Acute phase reactant dynamics and incidence of microvascular dysfunctions in type 2 diabetes mellitus.

Authors:
Dr Alfred Azenabor, PhD
Dr Alfred Azenabor, PhD
University of Lagos
Senior Lecturer
Clinical Chemistry, Endocrinology and Metabolic Disorders
Lagos, Lagos State | Nigeria
Anthonia O Ogbera
Anthonia O Ogbera
Lagos State University Teaching Hospital
Nigeria

J Res Med Sci 2011 Oct;16(10):1298-305

Lecturer, Department of Medical Laboratory Science, School of Basic Medical Sciences, College of Medicine, University of Lagos, Nigeria.

Background: Acute Phase Reactants (APRs) have a wide range of activities that contribute to host defense. The aim of this report was to evaluate the dynamics and magnitude of these proteins in various microvascular complications in diabetes mellitus (DM). We also sought to assess the predictive values of APRs and other clinical variables for microvascular complications in DM.

Methods: This was a case control study carried out in 200 Nigerian subjects with type 2 DM and 100 sex and age matched healthy controls. The studied APRs included C-reactive protein, beta 2 microglobulin, fibrinogen and lipoprotein (a).

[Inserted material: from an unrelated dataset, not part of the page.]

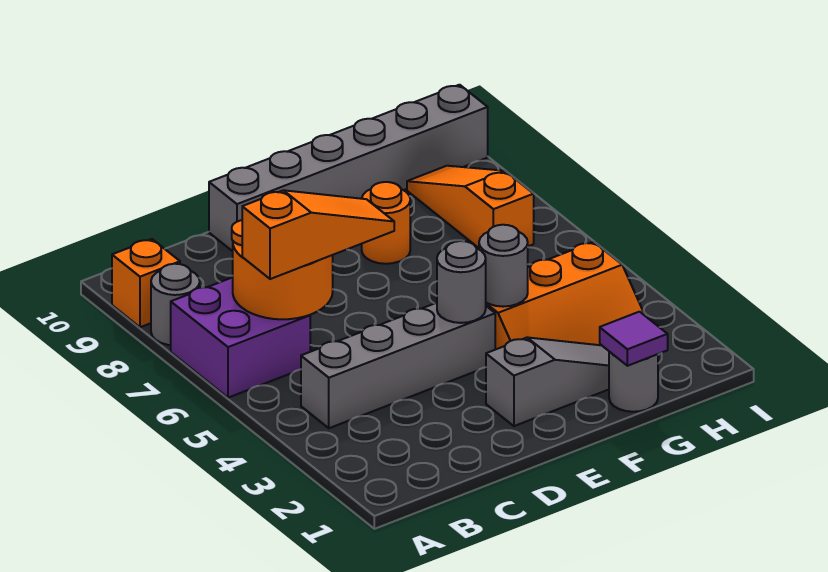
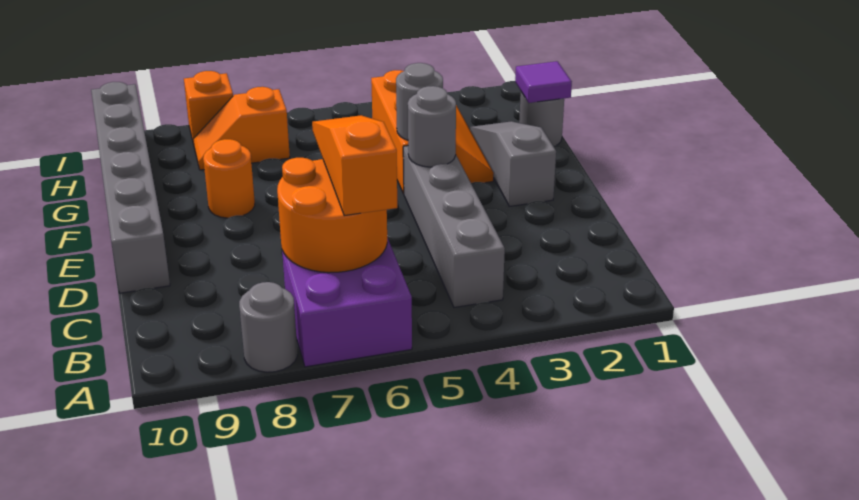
orange brick A9 level 1 -> orange brick I8 level 1
orange slope H7:H9 level 1 top 7 -> orange slope H7:H8 level 1 top 7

Results: The mean values of the APRs were significantly higher in type 2 DM compared with the controls and were observed in higher concentrations in those with microvascular complications, except beta 2 microglobulin. Presence of microvascular complications was observed in those with dilated fundus examination (retinopathy), symptom score of 3.0 (neuropathy), urea and creatinine levels above 50mg% and 1.5mg%, respectively, with significant proteinuria (nephropathy). Significant increase in mean ± SEM values of lipoprotein (a) was observed in diabetic retinopathy in comparison with those without complications (25.76 ± 1.13 mg/dl vs. 22.37 ± 0.73 mg/dl, p = 0.005). Elevated C-reactive protein was observed in diabetic neuropathy in comparison with those without complications (11.43 ± 2.33 u/ml vs. 8.30 ± 1.15 u/ml, p = 0.048). Increased beta 2 microglobulin levels were observed in patients with diabetic foot ulcers in comparison with those without complications (3.04 ± 0.51 mg/dl vs. 2.54 ± 0.14 mg/dl, p = 0.049). Circulating levels of Lipoprotein (a) predicted retinopathy in DM with both good and poor long-term glycemic control while duration of DM predicted the occurrence of foot ulcers..

Conclusions: Increased level of APRs was associated with a number of microvascular complications and may play a role in the pathogenesis.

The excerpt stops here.